Ольга Волкогонова - Бердяев
После своего обращения Лидия Юдифовна пережила период яростного католического фанатизма, совсем не близкого Николаю Александровичу. Б. Зайцев вспоминал фразу, брошенную Лидией однажды ему и его жене: «Я за догмат непорочного зачатия на смерть пойду!» Но со временем ревность неофитки стала ослабевать. Впрочем, сильная религиозность и миссионерский запал в ней остались навсегда. В быту Лидия стала придерживаться строгих правил доминиканских монахинь. С этого момента платонический характер ее брака с Бердяевым уже не вызывает никаких сомнений. Сохранилось свидетельство Евгении Герцык об отношении Бердяева к католичеству жены: «Пламенный в споре, воинствующий, Бердяев не давил чужой свободы… Насколько он умел быть терпимым, мириться с чужой правдой, показывает то, как он принял… переход жены в католичество, — и не это одно, а вступление ее в Доминиканский орден с подчинением всей жизни строжайшему уставу.

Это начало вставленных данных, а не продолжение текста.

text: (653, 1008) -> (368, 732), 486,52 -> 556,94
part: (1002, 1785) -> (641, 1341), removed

Глубоко расходясь с идеологией и практикой католичества… Бердяев по-настоящему уважал верования жены, не отдалялся от нее и терпеливо сносил все домашние неудобства, все нарушения часов вставания, обеда и т. д. Он писал мне: "У Лили свой особый путь. Католичество ей много дало. Но у меня очень ухудшилось отношение к католичеству, более близкое знакомство с ним меня очень оттолкнуло"»[250].

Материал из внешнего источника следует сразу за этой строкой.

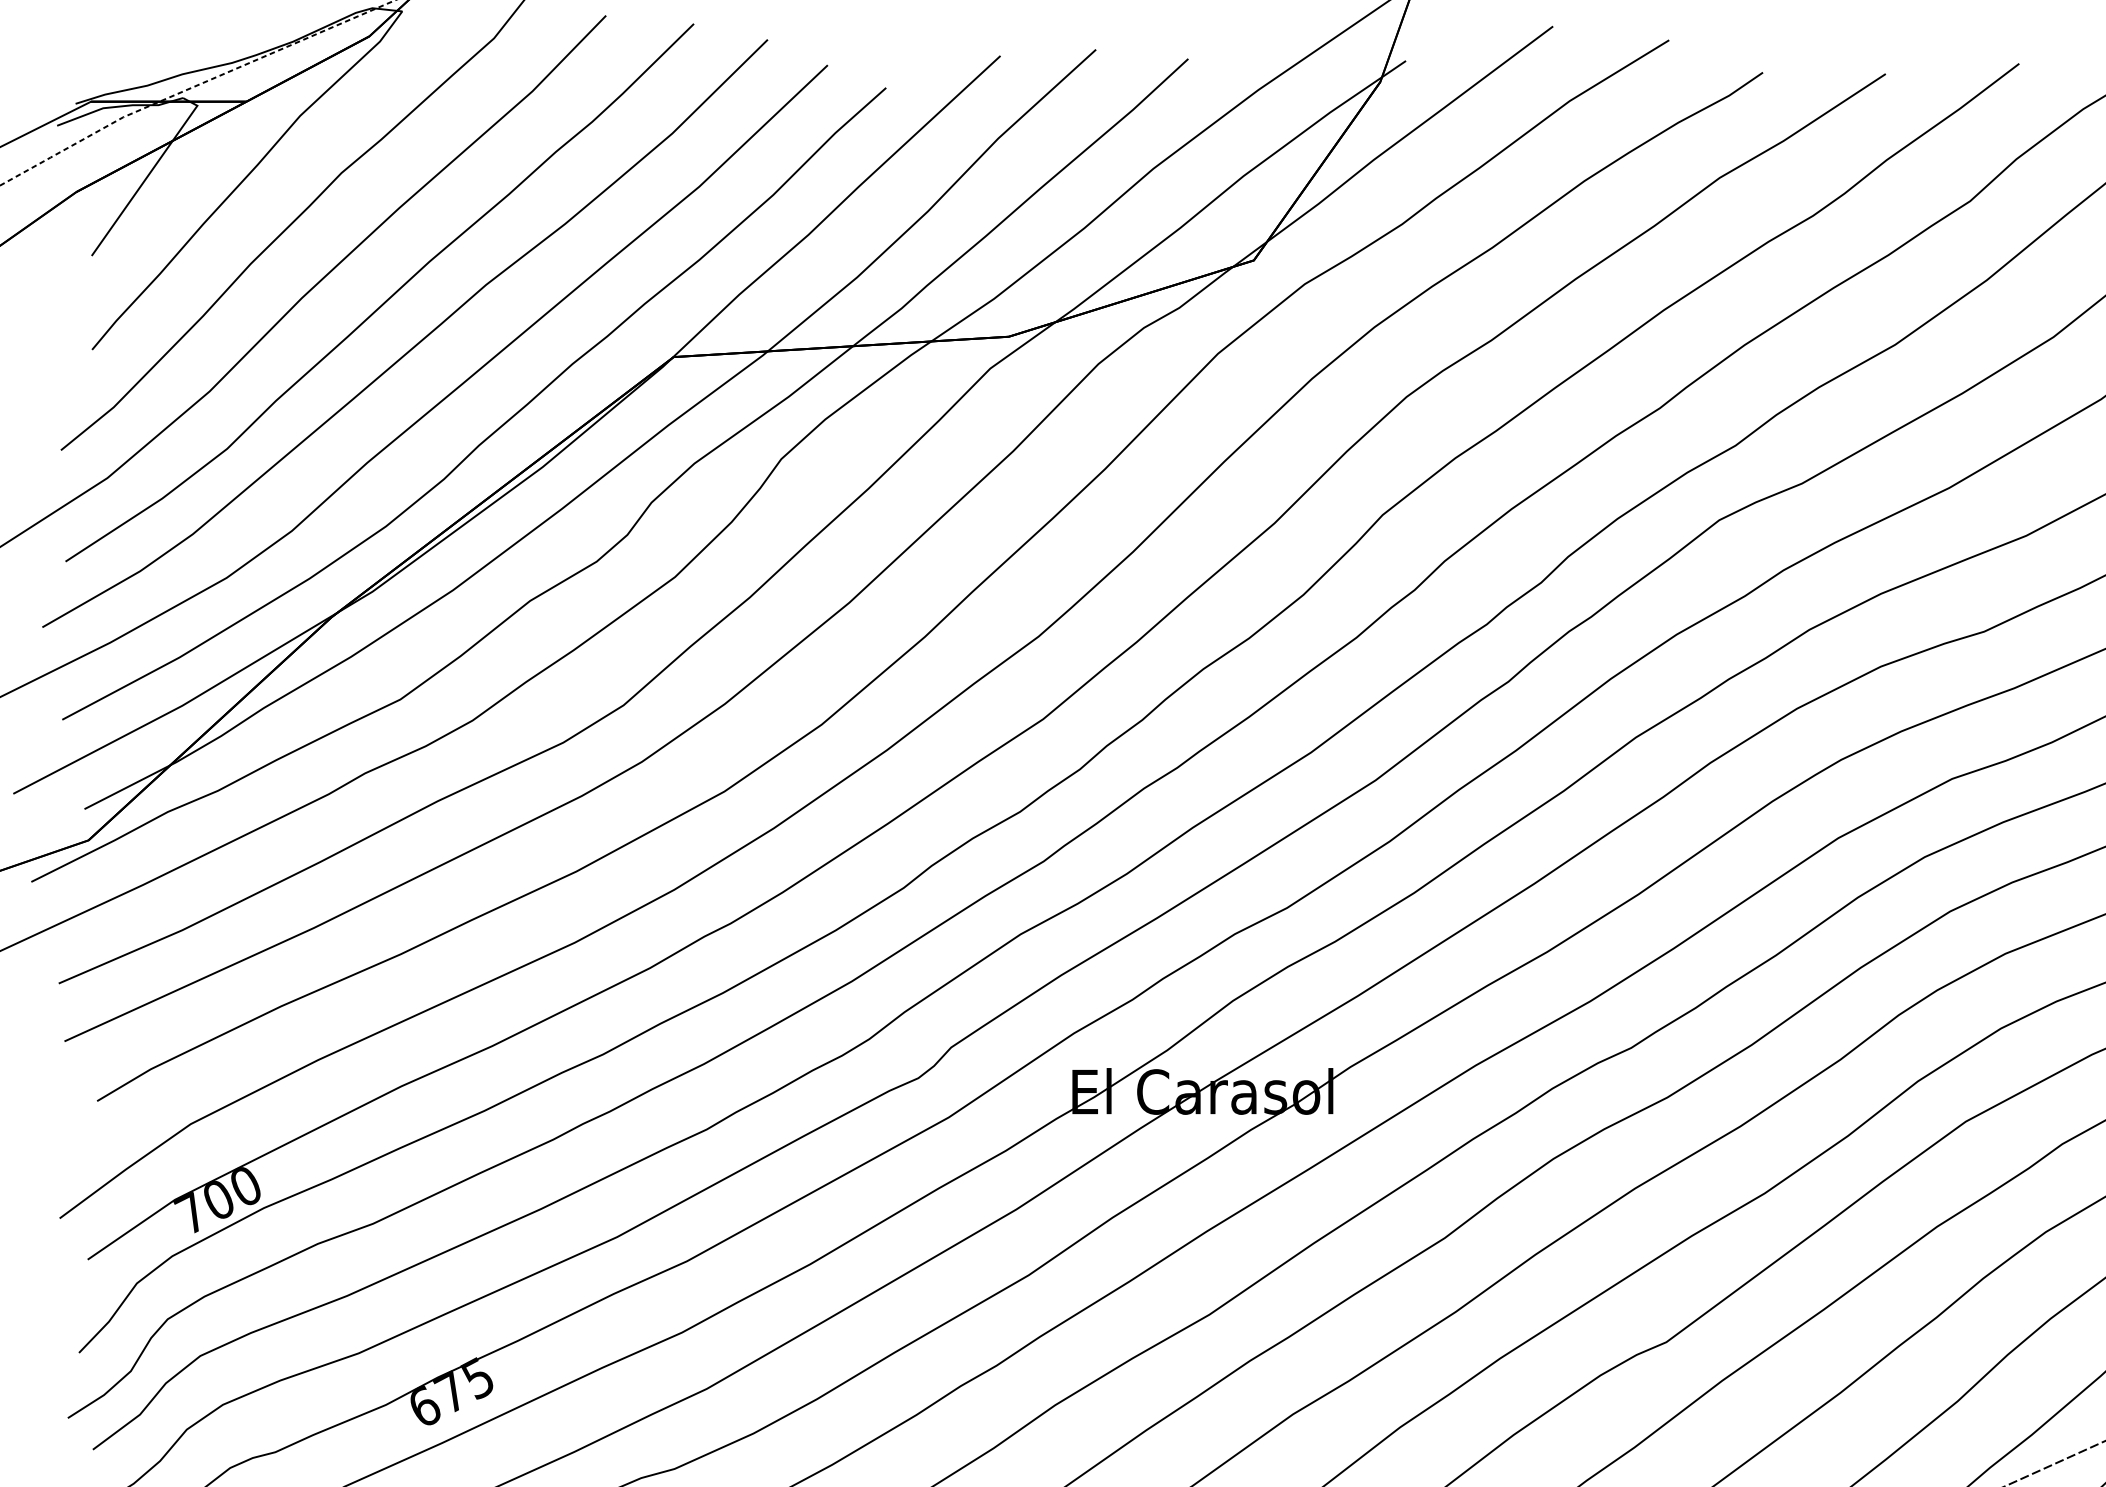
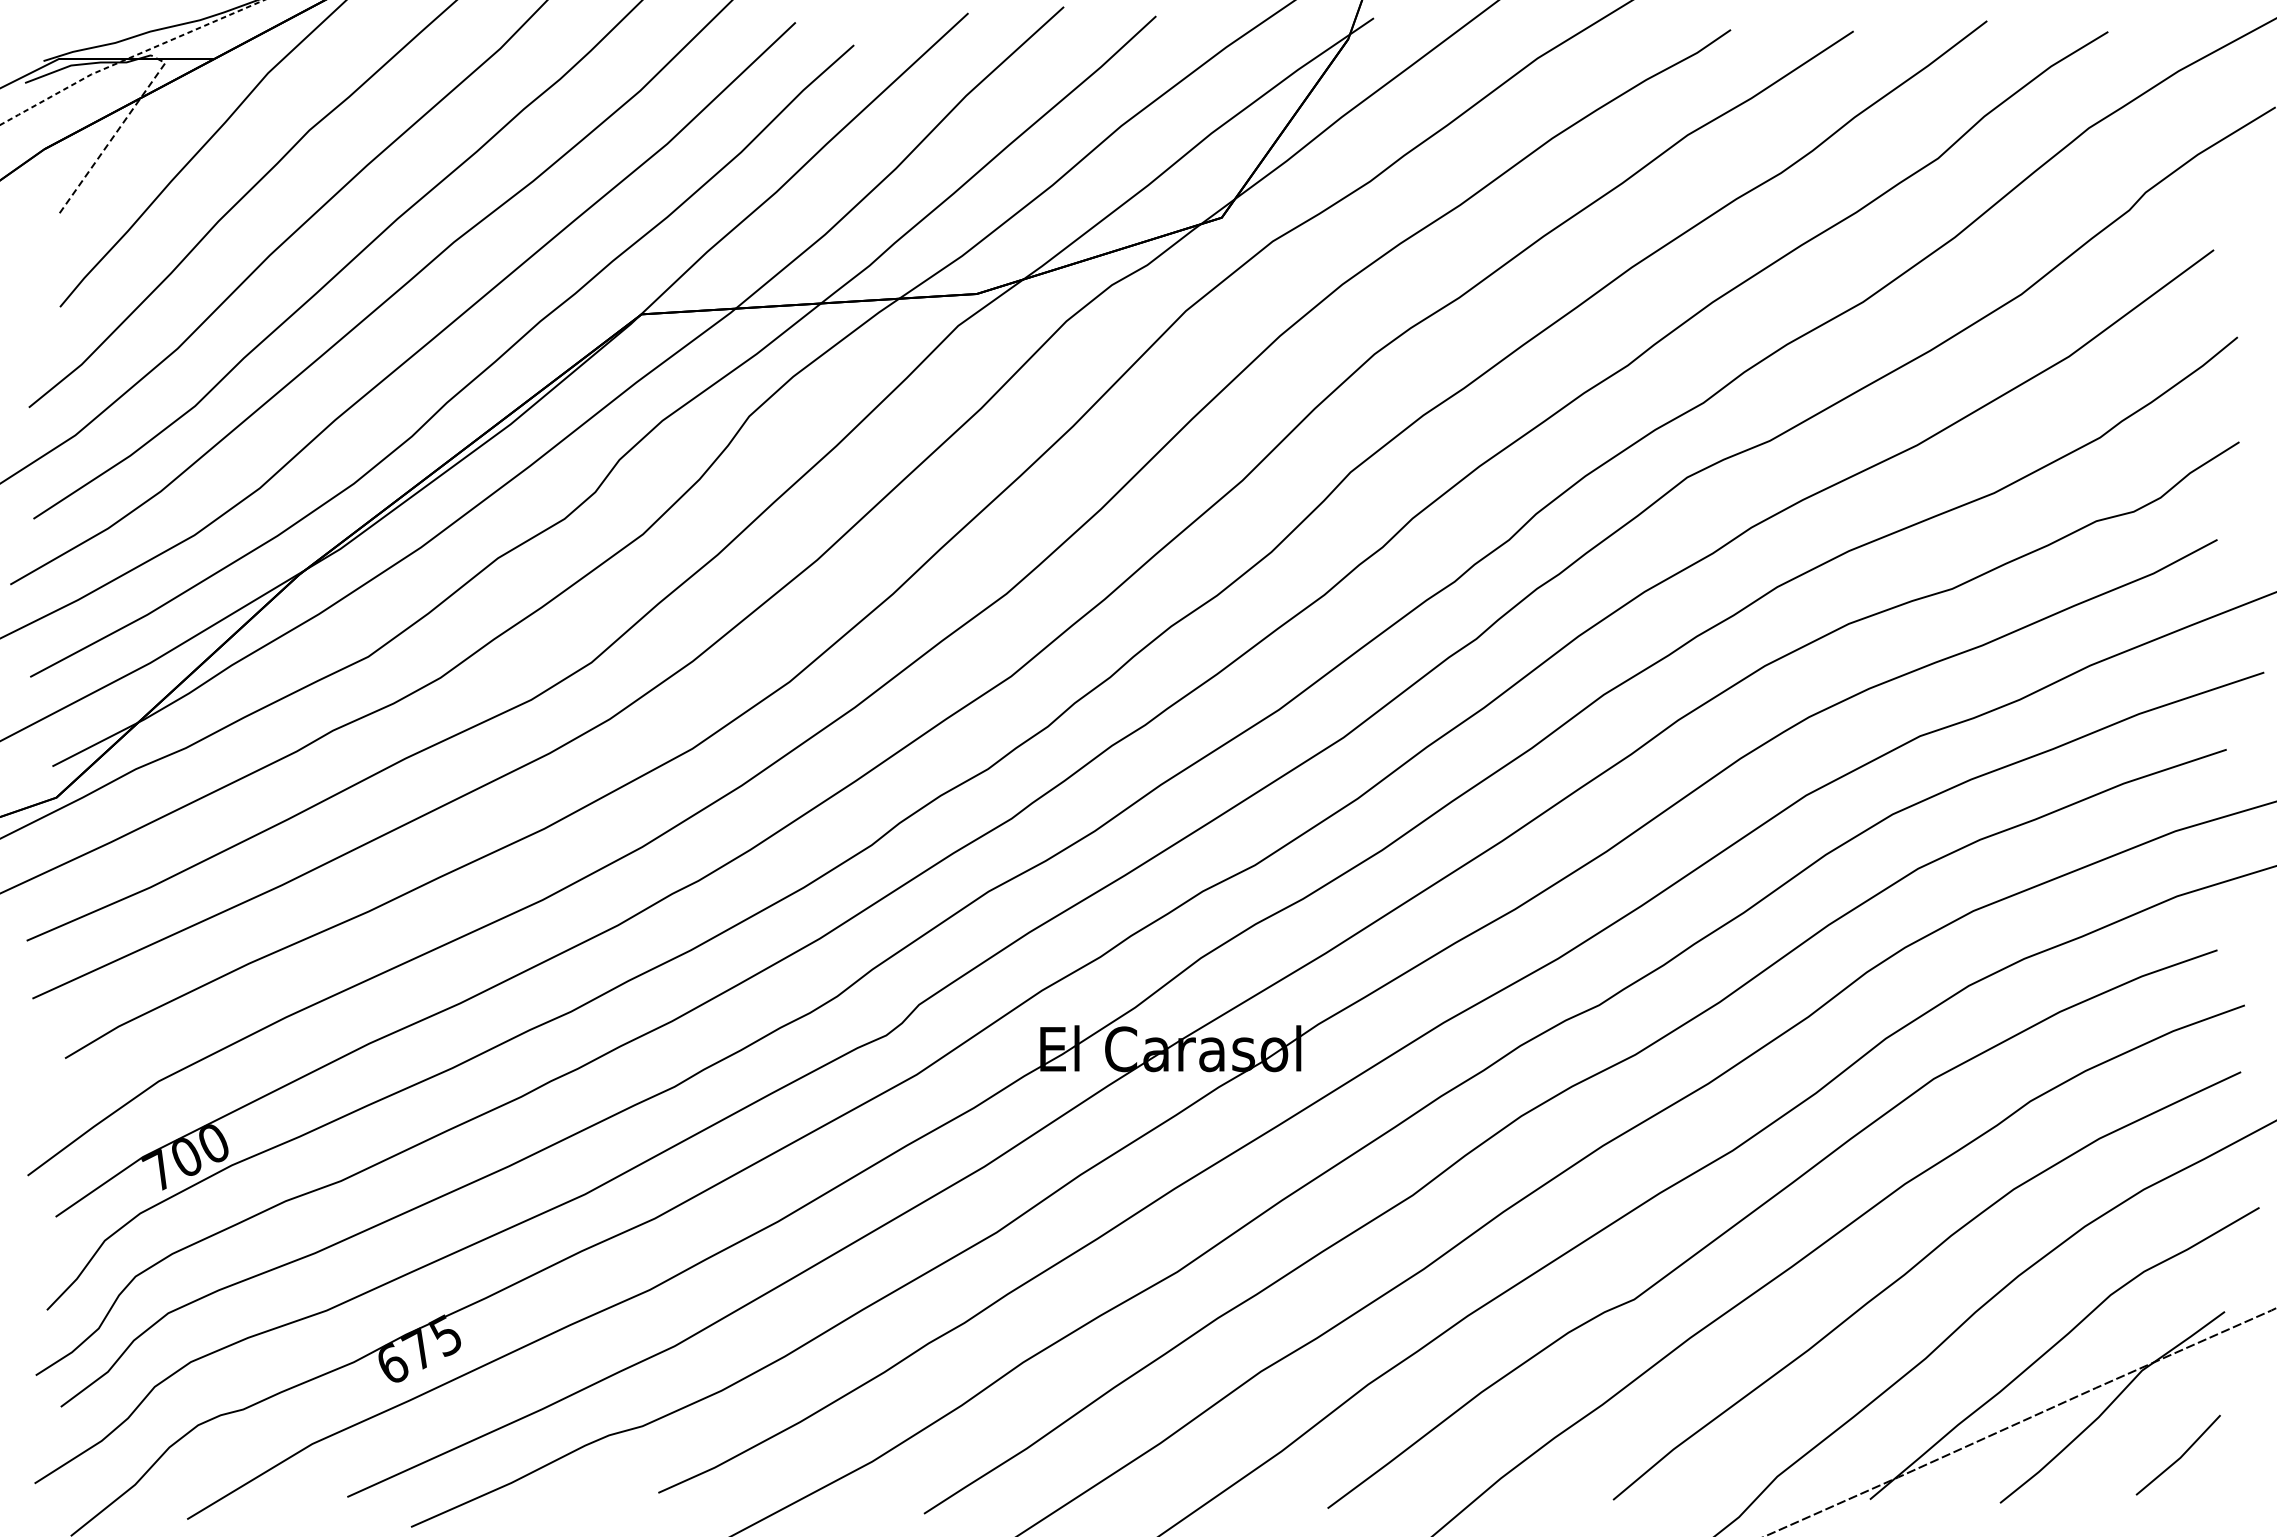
line: (149, 173) -> (117, 130), solid -> dashed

До нас дошли письма этого времени (1917–1918 годов), написанные Бердяевым Эриху Федоровичу Голлербаху — искусствоведу, поэту, философу. Они интересны тем, что Бердяев сообщает в них сведения о себе, — Голлербах собирался писать о Бердяеве. Вот что Бердяев говорил о своей духовной эволюции: «Моя внутренняя, духовная биография характеризуется несколькими кризисами. Первый кризис я пережил, когда мне было около 16 лет. Я начал искать смысл жизни. Я очень рано начал читать философские книги и вообще был раннего развития. Основное влияние на мою жизнь оказал Достоевский, и он же навсегда остался моим любимым писателем. Из западных писателей большое значение для меня имели Шопенгауер, Гете и Карлейль. Следующий кризис пережил я, когда мне было около 25 лет. Я вернулся от социальных учений, которыми одно время увлекся, на свою духовную родину, к философии, религии, искусству. В это время для меня имели большое значение Ницше и Ибсен. Самым серьезным кризисом своей жизни я считаю кризис 1905 г., когда я окончательно сделался христианином. В 1908 г. я с особой остротой пережил жизнь Церкви. Наконец, последним кризисом был кризис 1912 г., после которого я написал "Смысл творчества"»[251]. Конечно, человек, который рассказывает о себе, не может быть объективен; неточности, ошибки, тенденциозность всегда неизбежны. Обращение к христианству, судя по всему, произошло у Бердяева позже, чем он упомянул в письме; он не указал среди мыслителей, оказавших на него несомненное воздействие, Канта и Бёме; здесь не идет речь и о влиянии его современников — Л. Шестова, Д. Мережковского, С. Булгакова, которое тоже было очень значительным. Но рефлексия по поводу собственного творчества все равно чрезвычайно интересна еще и потому, что Бердяев написал о своих работах — только что завершенных и планируемых: «За последние годы мной кончены книга "Философия неравенства. Письма к недругам" и монография "К. Н. Леонтьев", но еще не напечатаны. Сейчас задумано мной две книги — по философии истории и о Я. Бёме». Книга о Бёме так и не была им написана, но показательно намерение — оно свидетельствует о серьезном воздействии Бёме на творчество самого Бердяева.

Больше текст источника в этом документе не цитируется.